2. Perhaps the many deaths due to the plague were intended to teachthe Israelites that they should not eat meat, and, if they did, it would have dire consequences.

3. The place where this incident occurred was named “The Graves of Lust,” to indicate that the strong desire for flesh led to the many deaths (Numbers 11:34). While manna, their staple food in the desert, kept the Israelites in good health for forty years, many deaths occurred when they deviated from this simple diet.

When the Israelites were in the wilderness, animals could only be slaughtered and eaten as part of the sacrificial service in the sanctuary (Leviticus 17:3–5). The eating of “unconsecrated meat”—meat from animals slaughtered for private consumption—was not permitted. Every meat meal, therefore, had to be an integral part of a sacrificial rite. Maimonides states that the biblical sacrifices were a concession to the primitive practices of the nations at that time.22 (The sacrifices will be discussed in more detail in Chapter 7, Question 5.)

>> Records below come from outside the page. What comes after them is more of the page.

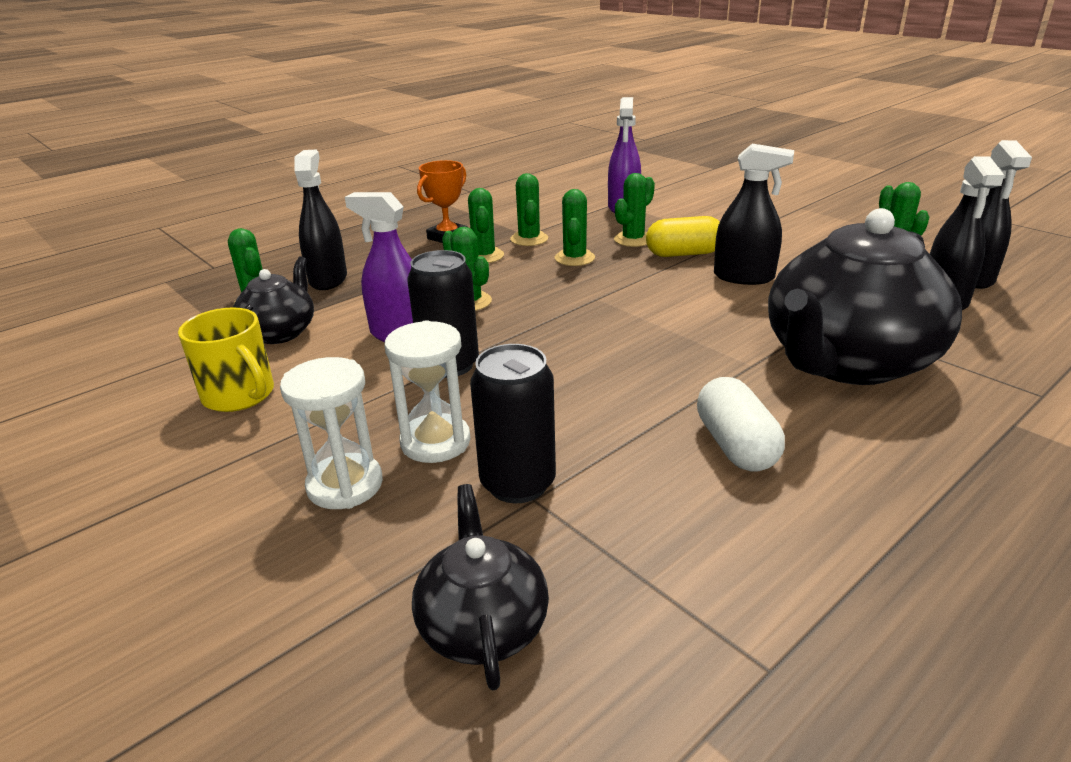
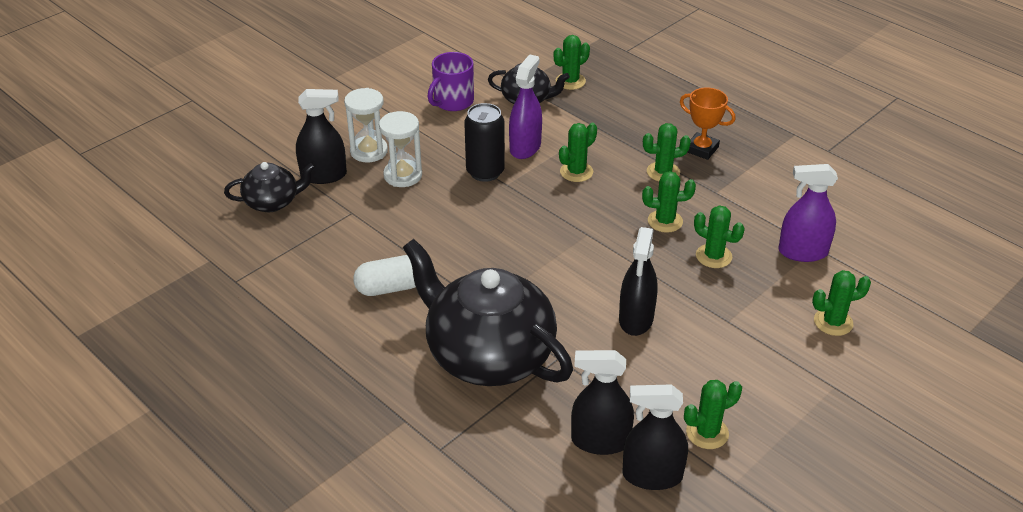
camera: 85 degrees right, 10 degrees up
(239, 395) = (453, 101): yellow mug -> purple mug
(328, 279) = (609, 103): black spray bottle -> black spray bottle (323, 175)
(518, 483) = (364, 206): black can -> none
(529, 239) = (704, 194): green cactus -> green cactus (833, 322)
(683, 254) = (684, 286): yellow capsule -> none

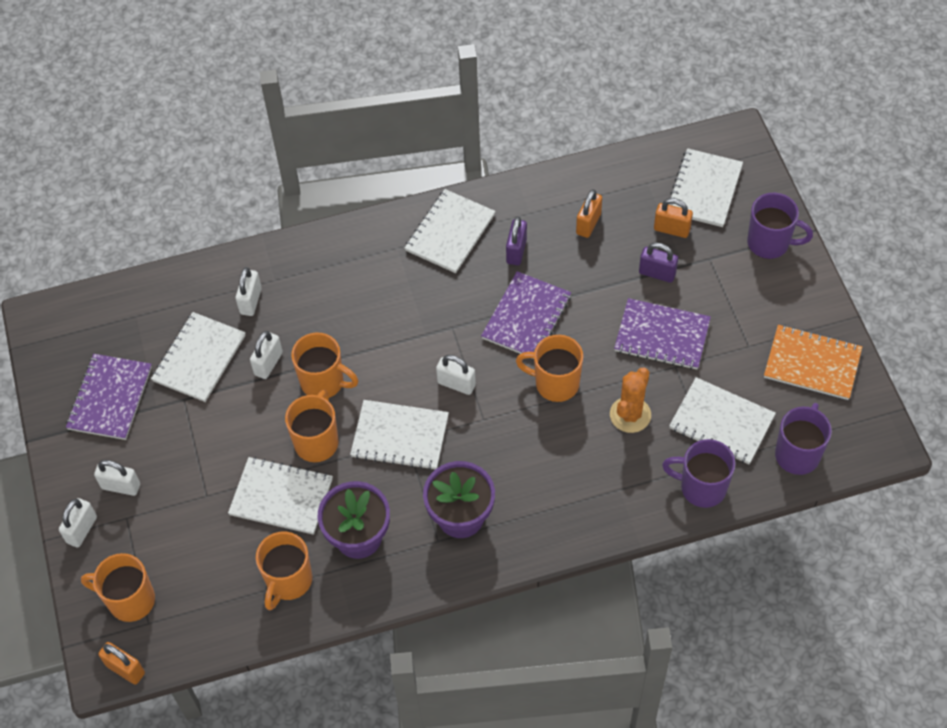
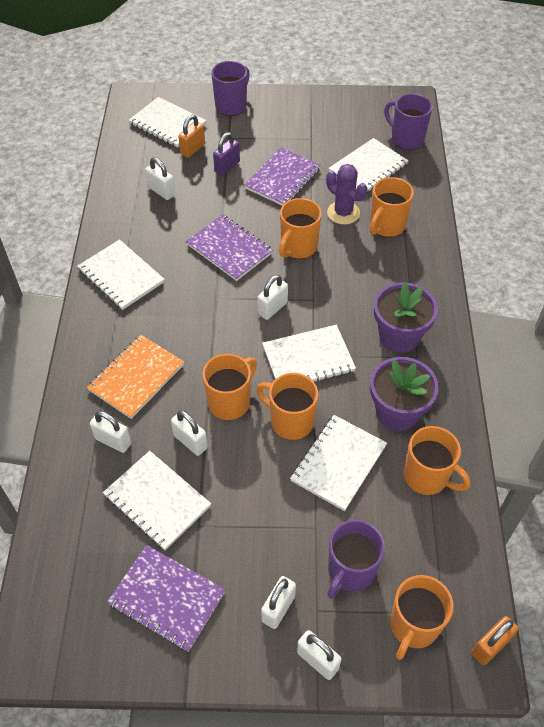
camera: 75 degrees left, 5 degrees down
(400, 436) = (308, 359): white notebook -> white notebook turned 45 degrees clockwise
(516, 251) = (163, 239): purple padlock -> none
(588, 224) = (161, 191): orange padlock -> white padlock
(627, 466) = (386, 226): none -> orange mug
(630, 415) = (343, 213): orange cactus -> purple cactus
(701, 487) = (417, 192): purple mug -> purple mug (350, 571)
(812, 364) = (338, 114): orange notebook -> orange notebook (136, 377)

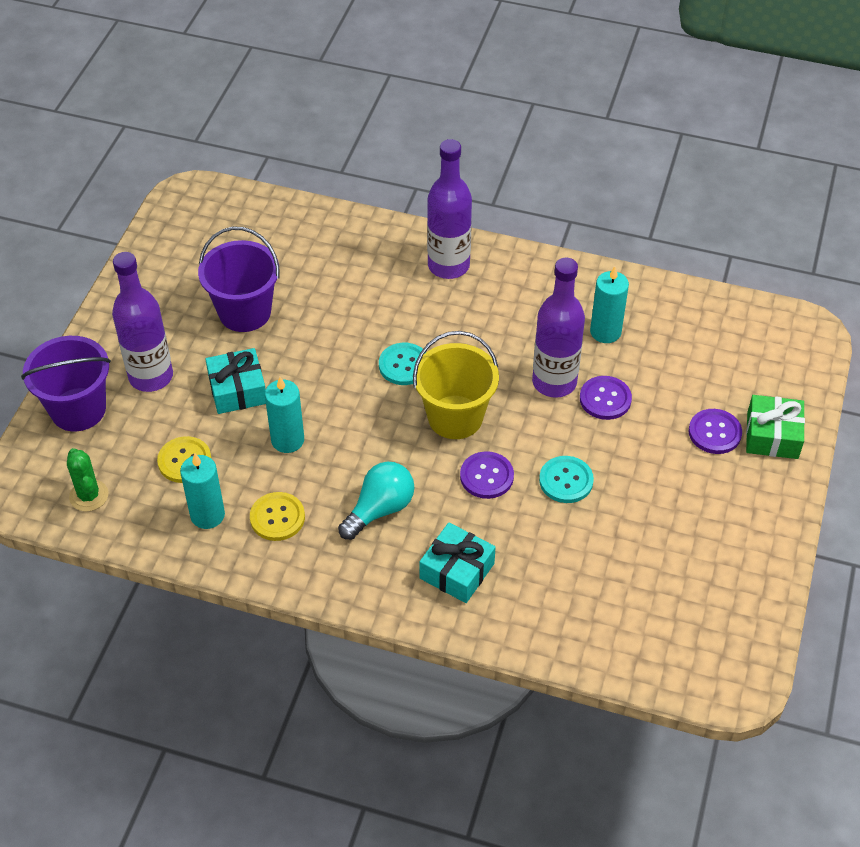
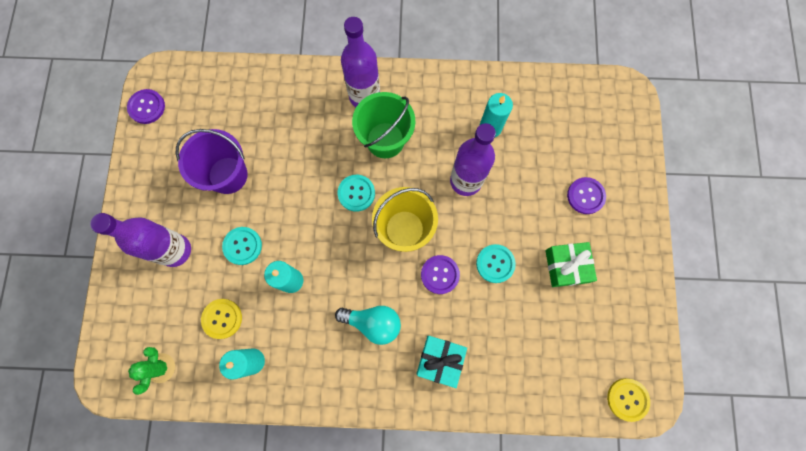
camera: 15 degrees left, 25 degrees up
(78, 409) = (130, 294): purple bucket -> none
(89, 496) = (161, 368): green cactus -> green cactus turned 45 degrees clockwise
(237, 390) = (242, 246): turquoise gift -> turquoise button
(277, 517) = (303, 349): yellow button -> yellow button (627, 399)
(380, 509) = (373, 323): turquoise light bulb -> turquoise light bulb turned 75 degrees clockwise
(460, 317) = (385, 140): none -> green bucket
(605, 399) = (504, 186): purple button -> purple button (147, 107)
(772, 435) = (624, 188): green gift -> green gift (566, 266)

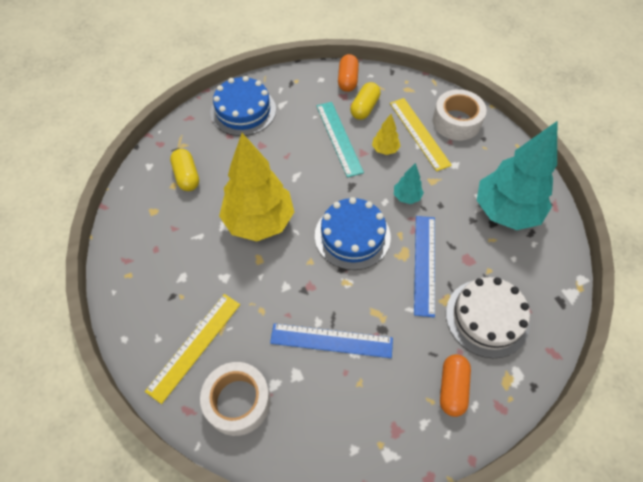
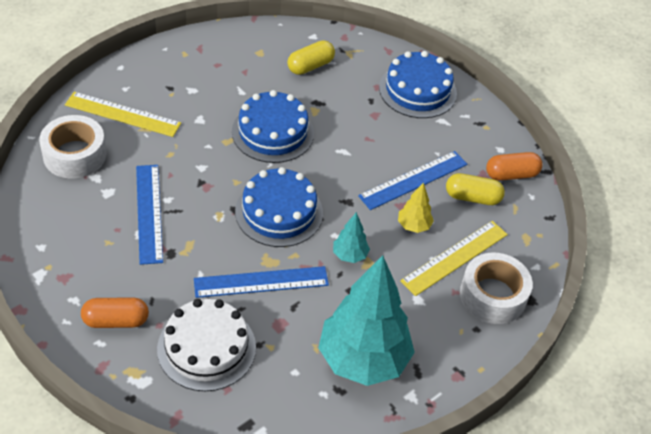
camera: 70 degrees right, 10 degrees down
(259, 221) = (273, 132): yellow tree -> blue cake
(339, 138) = (413, 180): turquoise ruler -> blue ruler

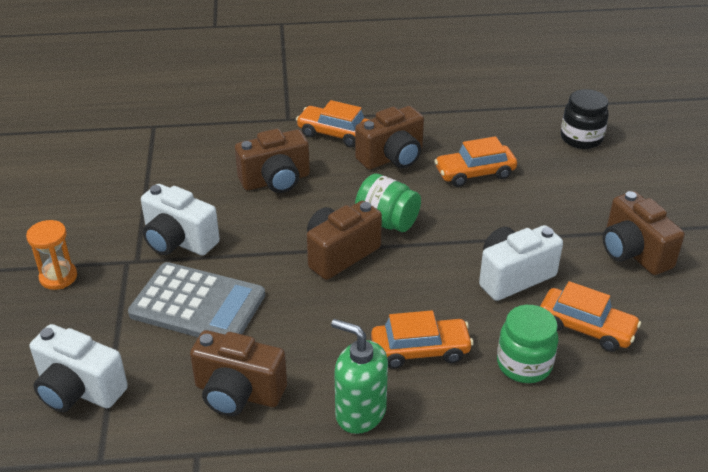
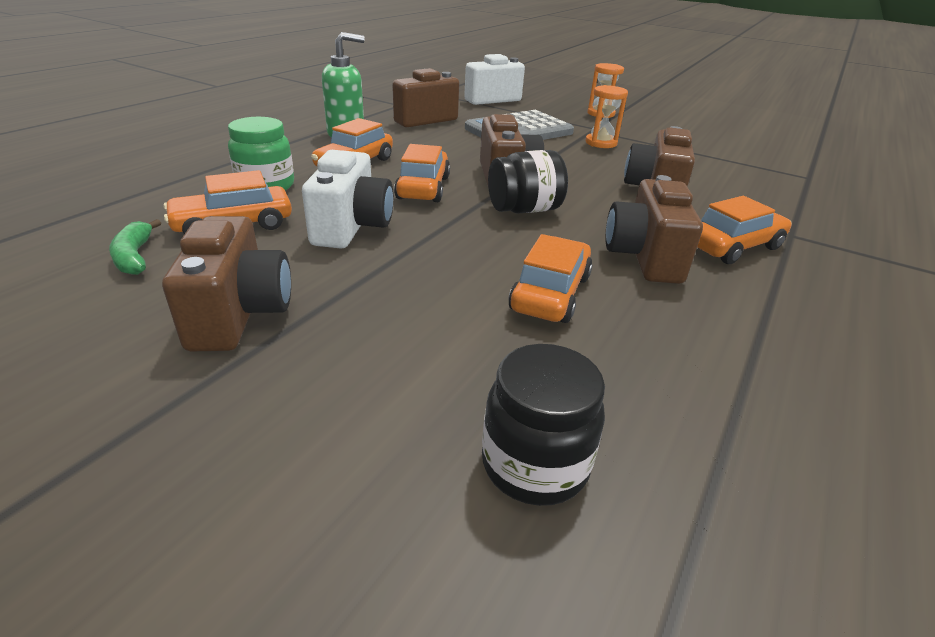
camera: 125 degrees right, 5 degrees down
(178, 241) = (601, 143): white camera -> orange hourglass
(387, 221) = (524, 210): green jar -> black jar
(414, 284) = (423, 188): none -> orange car
(633, 252) = (239, 314): brown camera -> brown camera turned 75 degrees clockwise
(667, 334) = (135, 256): none -> green banana

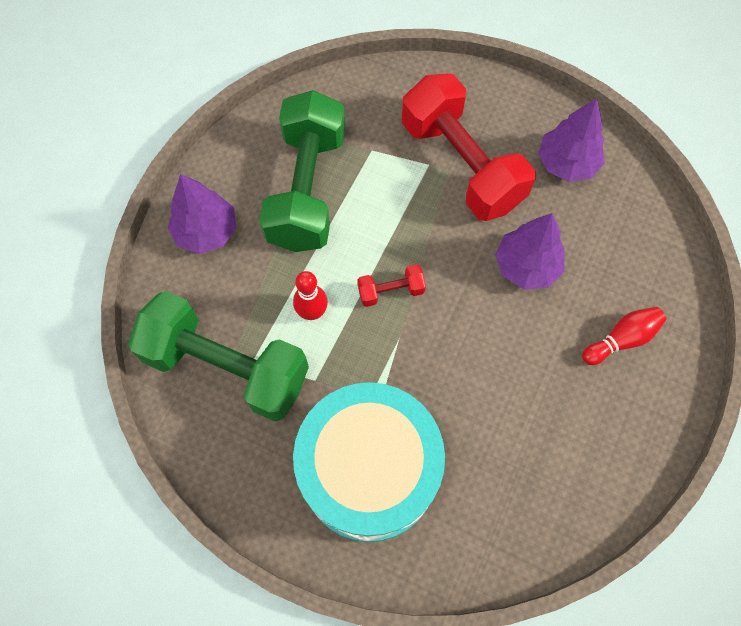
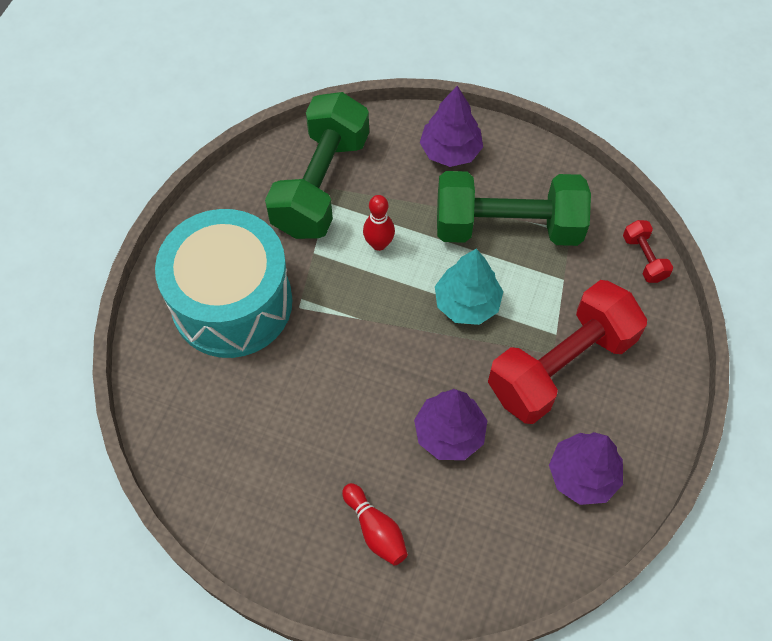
camera: 85 degrees right, 5 degrees down
(390, 236) = (467, 303): none -> turquoise tree
(390, 291) = (407, 308): red dumbbell -> red dumbbell (644, 258)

Finally, God permitted people to eat meat even if it was not part of a sacrificial offering:

When the Lord your God shall enlarge your border as He has promised you, and you shall say: “I will eat flesh,” because your soul desires to eat flesh; you may eat flesh, after all the desire of your soul. (Deuteronomy 12:20)

This permitted meat was called basar ta’avah, “meat of lust,” so named because rabbinic teachings indicate that meat is not considered a necessity for life.23

The above verse does not command people to eat meat. Rabbinic tradition understands it as indicating people’s desire to eat flesh, not God’s dictum that people must do so. Even while arguing against vegetarianism as a moral cause, Rabbi Elijah Judah Schochet, author of Animal Life in Jewish Tradition, concedes that “scripture does not command the Israelite to eat meat, but rather permits this diet as a concession to lust.”24 Similarly, another critic of vegetarian activism, Rabbi J. David Bleich, a noted contemporary Torah scholar and professor at Yeshiva University, states: “The implication is that meat may be consumed when there is desire and appetite for it as food, but it may be eschewed when there is not desire and, a fortiori, when it is found to be repugnant.”25 According to Rabbi Bleich, “Jewish tradition does not command carnivorous behavior….”26

Commenting on the above Torah verse (Deuteronomy 12:20), the respected Torah scholar and teacher Nehama Leibowitz (1905–1997) points out how odd the permission is and how grudgingly the permission to eat meat is granted. She concludes that people have not been granted dominion over animals to do with them as they desire, but that we have been given a “barely tolerated dispensation” to slaughter animals for our consumption, if we cannot resist temptation and must eat meat.27 Rav Kook also regarded the same Torah verse as clearly indicating that the Torah did not regard the slaughter of animals for human consumption as an ideal state of affairs.28

Rabbi I. Hebenstreit points out that God did not want to give the Israelites who had left Egypt permission to return to a meat diet because it involved cruelty to animals. However, the “mixed multitude” (other slaves who left Egypt with the Jews) lusted for meat and inculcated this desire among the Jewish people. Hence, God reluctantly gave permission once again for the consumption of meat, but with many restrictions.29

The Talmud expresses this negative connotation associated with the consumption of meat:

The Torah teaches a lesson in moral conduct, that man shall not eat meat unless he has a special craving for it…and shall eat it only occasionally and sparingly. 30

The sages also state that eating meat was not for everyone:

Only a scholar of Torah may eat meat, but one who is ignorant of Torah is forbidden to eat meat.31

Some authorities explain this restriction in practical terms; only a Torah scholar can properly observe all the laws of animal slaughter and meat preparation. While there are few conditions on the consumption of vegetarian foods, only a diligent Torah scholar can fully comprehend the many regulations governing the preparation and consumption of meat. However, master kabbalist Rabbi Isaac Luria explains it in spiritual terms: only a Torah scholar can elevate the “holy sparks” trapped in the animal.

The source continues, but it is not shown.